今も毎晩、誰もいない部屋からノックが聞こえること――
「その子は、誰かを待っているのです。
だから、“誰でもいい”人には開けてほしくない。……きっと、そうなんです」
「……今朝も、何もなかったように見えました」
「ええ。何も起きませんでした。あなたたちが“扉を開けなかった”からです」
語り終えた受付の笑顔は、やさしく、少しだけ……寂しげだった。
「じゃ、出発しよっか」
「ああ。さっさと離れるに限る」
ふたりは宿をあとにする。
一泊だけ――ただそれだけだった。けれど、何かに触れたような感覚が、胸に残っている。
街道を少し歩いたところで、リゼがふと立ち止まった。
「……ねえ、エル」
「ん?」
「……あの窓、見て」
白鐘亭の二階――曇りガラスの向こうに、小さな影が立っていた。
その“誰か”は、リゼの方へ手を振っていた。
ゆっくり、静かに、何度も。
白く細い手。
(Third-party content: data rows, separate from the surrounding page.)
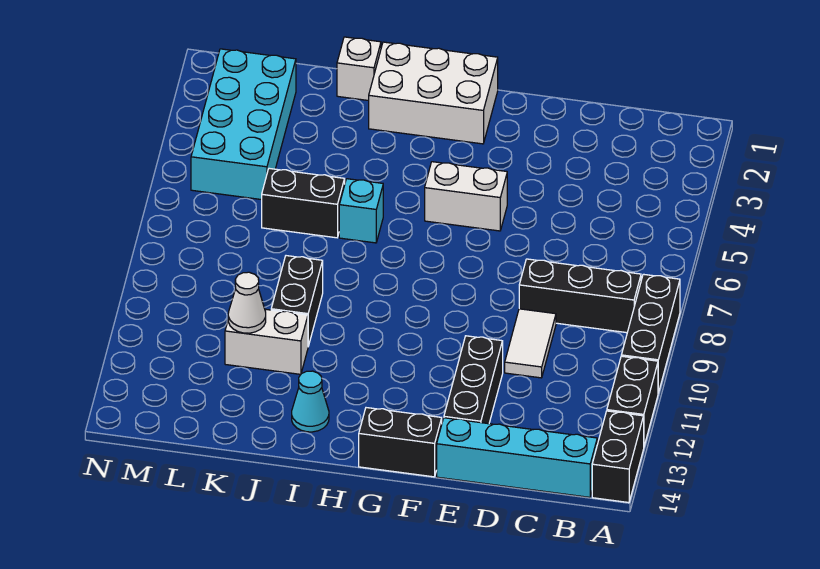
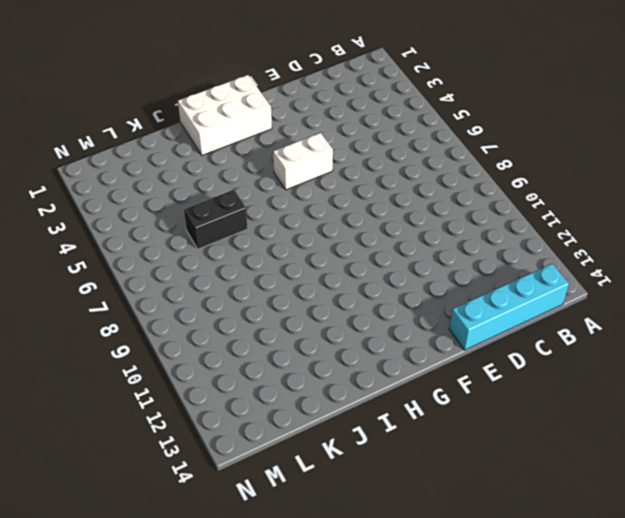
none -> black brick A8:A10 level 1
none -> black brick A11:A12 level 1
none -> black brick A13:A14 level 1

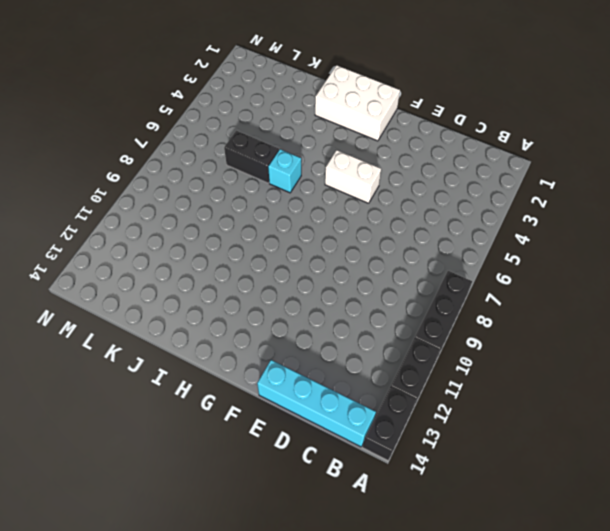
none -> black brick B8:D8 level 1
none -> white tile D9:D10 level 1
none -> black brick E11:E13 level 1

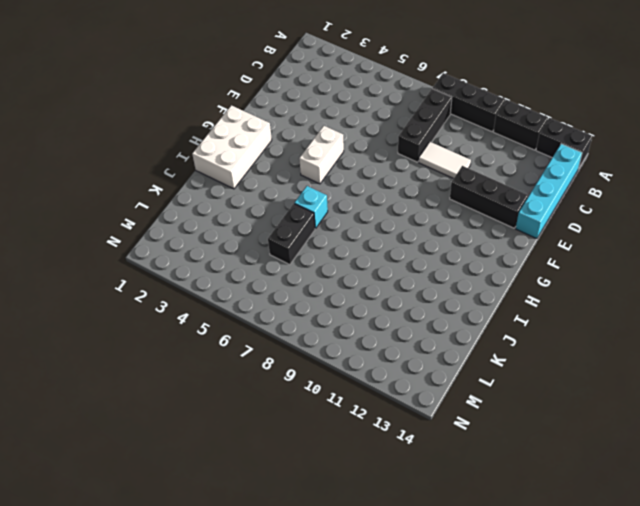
none -> black brick F14:G14 level 1
none -> cyan cone I13 level 1
none -> white brick J1 level 1

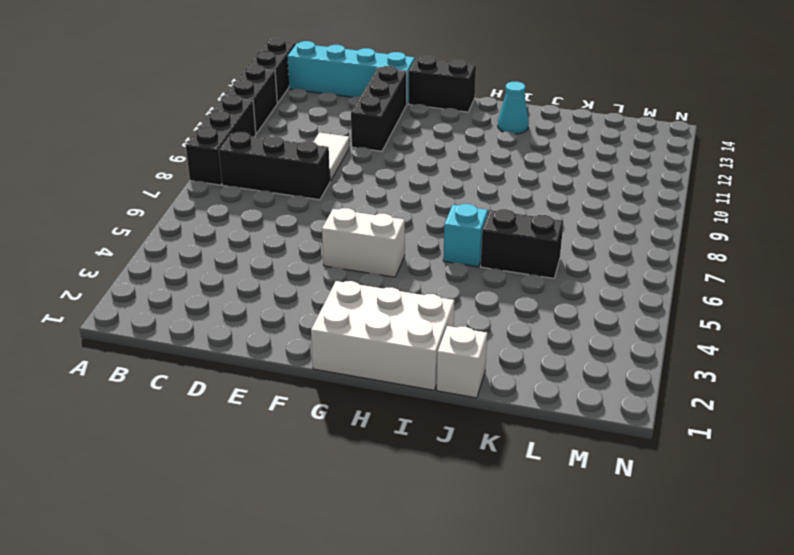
none -> black brick J9:J10 level 1
none -> white brick J11:K11 level 1
none -> cyan brick L2:M5 level 1

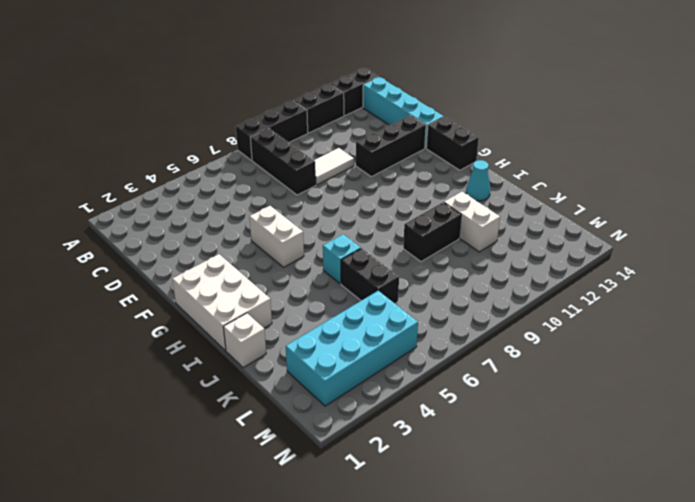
none -> white cone K11 level 2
表情のない影。
……それでも、“笑って”いた。
「エル……あの子、まだ……」
エルが振り返る。
「……誰もいねぇぞ」
「え?」
「窓、空っぽだ」
けれどリゼには、確かに見えていた。
最後に、もう一度だけ――笑って、手を振る姿が。
「……あの子、バイバイって言ってた」
そして、そのままふたりは旅路へ戻っていった。
もう、振り返ることはなかった。
――その窓の向こうで、“あの子”が首を傾げていたとしても。